云計算下的信息安全體系研究

李 鵬，李 華，石永紅

(山西云時代技術有限公司，山西 太原 030000)

0 引言

近兩年，信息泄露安全事件在全球范圍內頻頻發生，網絡安全問題日益嚴峻。尤其是在移動支付、大數據、云計算等新興技術快速發展的當下，個人信息、數據資源得到更好地存儲、分析、利用、共享的同時，也面臨著越來越大的安全風險。2018年8月，互聯網絡信息中心(CNNIC)發布第42次《中國互聯網絡發展狀況統計報告》，報告第五章的《互聯網安全管理》數據顯示，2018年上半年我國網民在上網過程中遇到安全問題的比例較2017年末略有提升，54%的網民表示在過去半年中曾遇到過網絡安全問題。在新技術發展的前提下，一套先進的信息安全體系架構可以有效保障用戶信息安全，為此，本文對云計算下的信息安全體系進行了研究。

1 云計算安全體系

云計算安全體系規劃應在統一的國家安全政策法律法規的指導下，通過物理邊界、內域邊界和資源池內系統邊界等多區域進行管控，實現云計算的信息安全需求，形成集防護、檢測、響應、恢復于一體的安全保障體系，如圖1所示。

圖1 云計算信息安全體系架構

1.1 云數據中心物理邊界

從外部邊界威脅云計算業務系統安全均來自于互聯網，為保證接入互聯網后云上各業務系統的安全，在物理邊界處應增加多維度不同攻擊類型的防護設備，建議從下列防護方向進行安全加固：物理邊界訪問控制由邊界防火墻設置嚴格的訪問策略，細化合法有效的安全訪問規則，針對非法IP地址進行有效封堵；WAF防火墻及IPS入侵防御系統可對網絡傳輸進行實時監控，當發現可疑傳輸時應進行主動封堵或采取相應措施，可有效防護SQL注入、跨站腳本檢測等常見攻擊，也可監視、分析用戶及系統活動，對異常行為進行統計分析并跟蹤管理；鏈路負載及應用負載設備保證網絡出口及應用層負載功能，提升業務系統的可靠性。

1.2 云數據中心內域邊界

云數據中心內域安全主要指同一云計算平臺內，不同用戶之間的信息安全隔離，比如同一云平臺內部某企業與某醫院之間，此情景下可選擇建設安全資源池的模式，用于控制用戶間的安全訪問。
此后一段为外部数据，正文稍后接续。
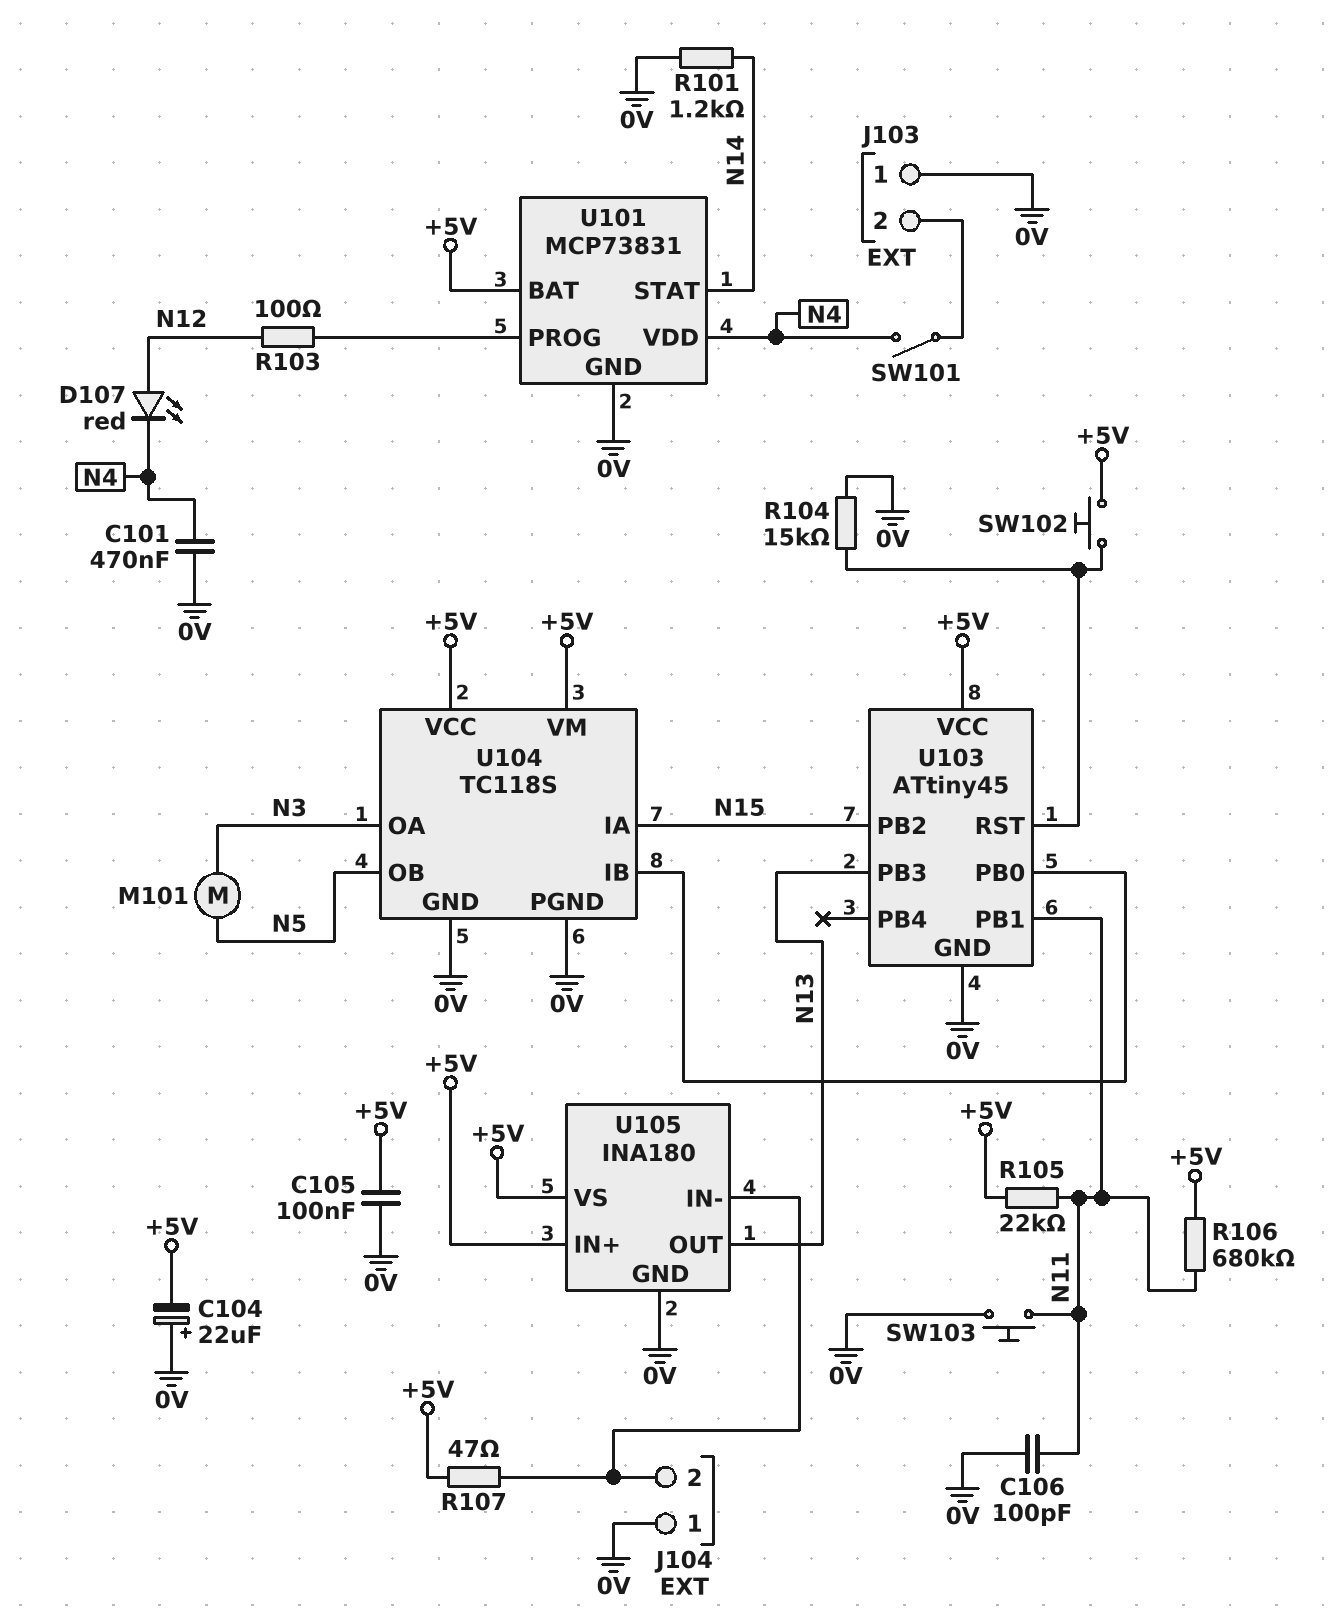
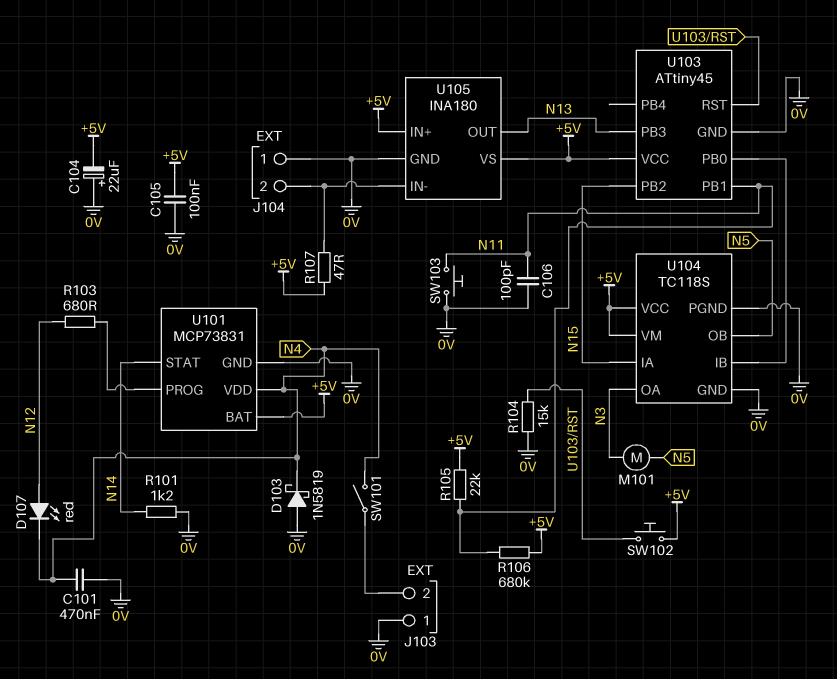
D103: none -> schottky 1N5819 (A 0V, K N4)
R103: 100 (N12, U101/PROG) -> 680 (N12, U101/PROG)

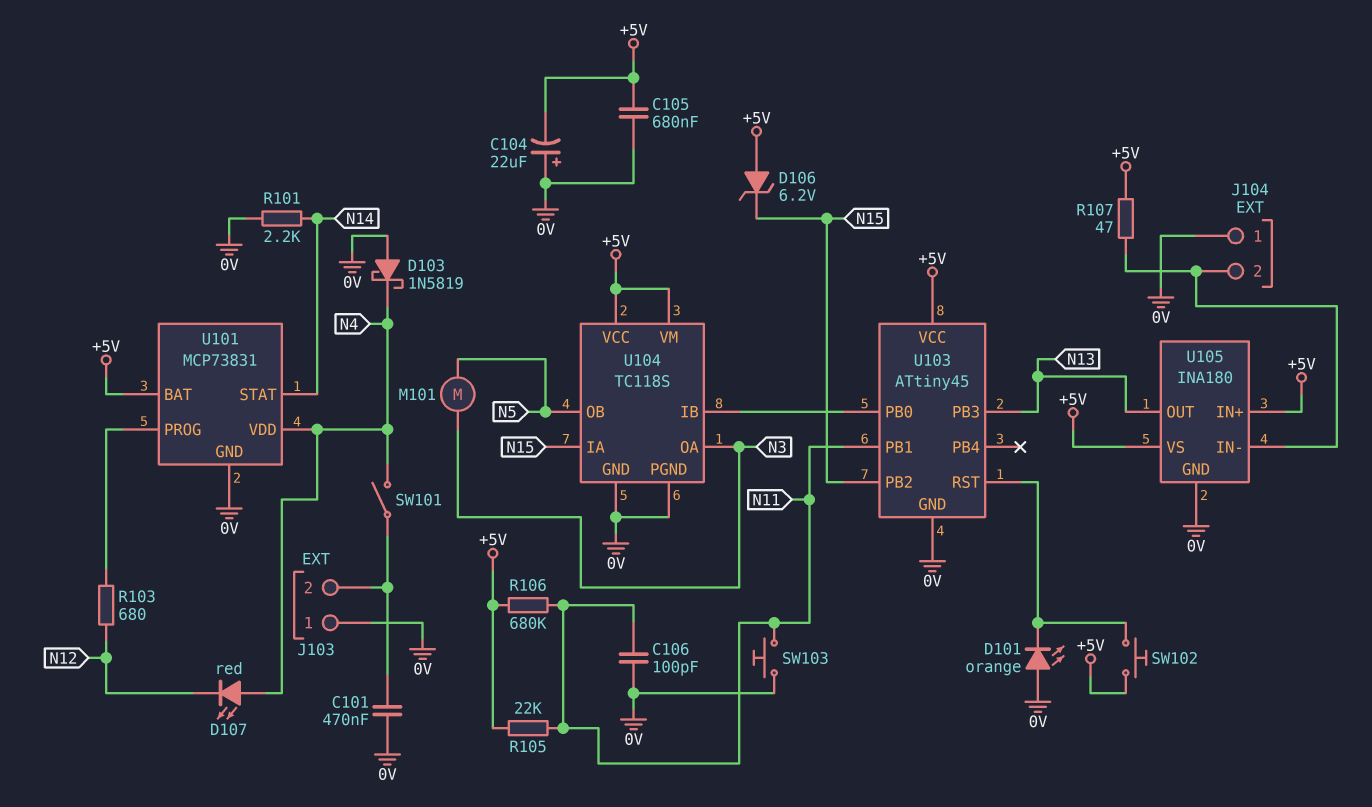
C101: 470nF (0V, N4) -> 470nF (0V, J103/2)
C105: 100nF (+5V, 0V) -> 680nF (+5V, 0V)
D101: none -> LED orange (A 0V, K U103/RST)
D106: none -> zener 6.2V (A +5V, K N15)
D107: LED red (A N12, K N4) -> LED red (A N4, K N12)
R101: 1.2k (0V, N14) -> 2.2k (0V, N14)
R104: 15k (0V, U103/RST) -> none

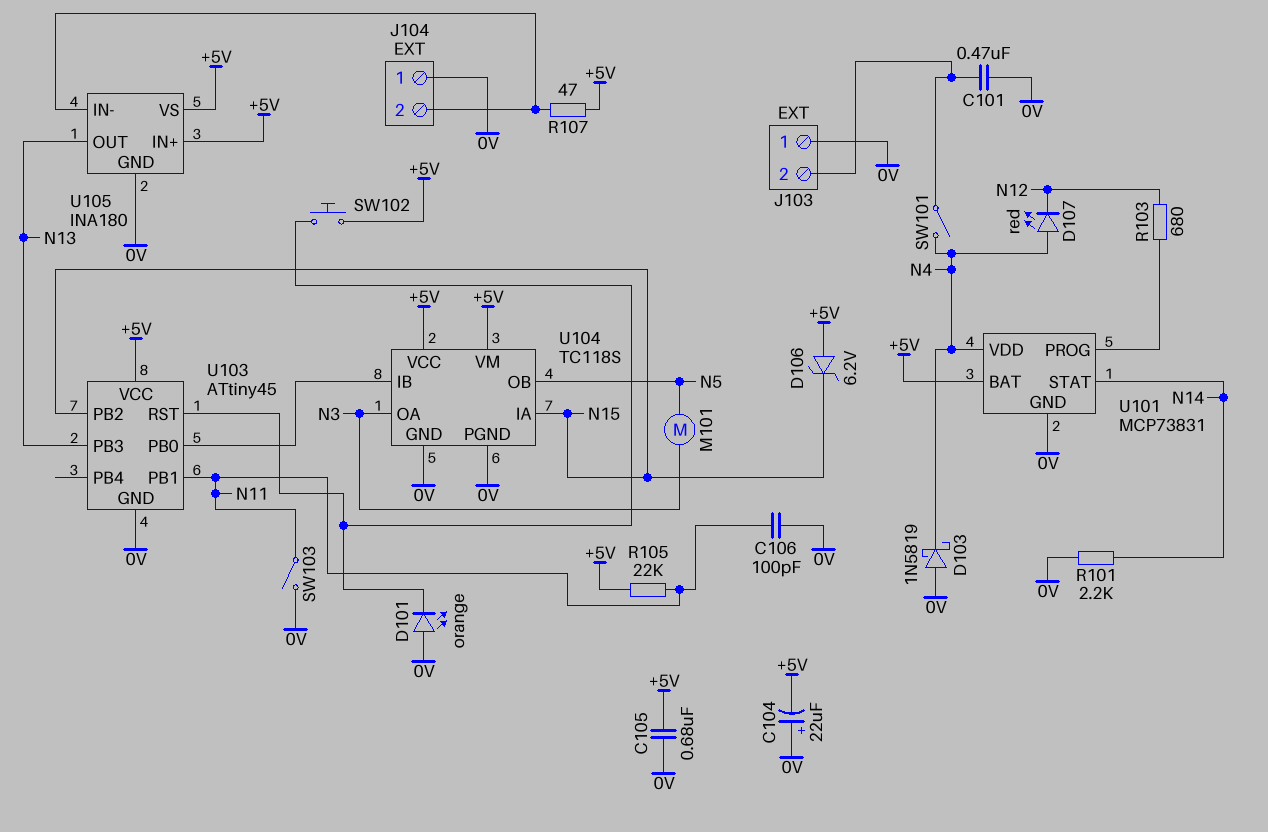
R106: 680k (+5V, N11) -> none
SW103: button (0V, N11) -> switch (0V, N11)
通過靜態路由策略，將用戶流量引入安全資源池，在安全資源池內各用戶邊界建設虛擬防火墻、虛擬化WAF、虛擬IPS入侵防御系統等虛擬防火設備，使流入安全資源池的數據經過處理后再返回網絡設備。這樣既實現了云計算中心內域各用戶的集中管理和部署，又實現了虛擬流量的入侵檢測，能夠直觀地展示內域安全的流量情況，使得網絡安全人員可以從不同的層次查看IP的流量情況，用戶之間的實際流量連接關系拓撲等，從而有效地避免云計算平臺內虛擬資產黑箱化的風險。

1.3 資源池內系統邊界

資源池內系統邊界主要指系統內部各虛擬機之間的防護隔離，同樣可通過安全資源池的內部隔離體系進行優化完善，在各虛擬機中安裝代理程序，通過訪問策略的嚴格限制，可有效確保各虛擬主機之間的安全防護。通過這種將多個安全產品虛擬在一臺虛擬主機上的方式，大量節約了硬件成本的同時，縮短了系統上線時間。

1.4 配套安全防護

除了上述的安全防護措施和手段，還需增加配套的安全防護措施，比如在運維方面的VPN網關和堡壘機，可有效保護運維接入并對運維行為進行監控審計；殺毒軟件和防毒墻的部署可防止惡意后門程序的入侵；數據庫審計、網絡審計、日志審計可加強追蹤溯源；配備一套完善的監控平臺和運維平臺可有效發現內部設備運行狀態并提升運維效率；綜合的安全態勢感知平臺能夠對潛在的安全風險進行及時的發現并主動防御。

2 結語

綜上所述，一套完整的信息安全體系涉及多方面的安全防護，當然，技術的“橫向到邊，縱向到底”還不足以使安全體系固若金湯，還需配合嚴謹的管理制度，在措施落地和人員管理方面加強推進，才能保證安全體系行之有效。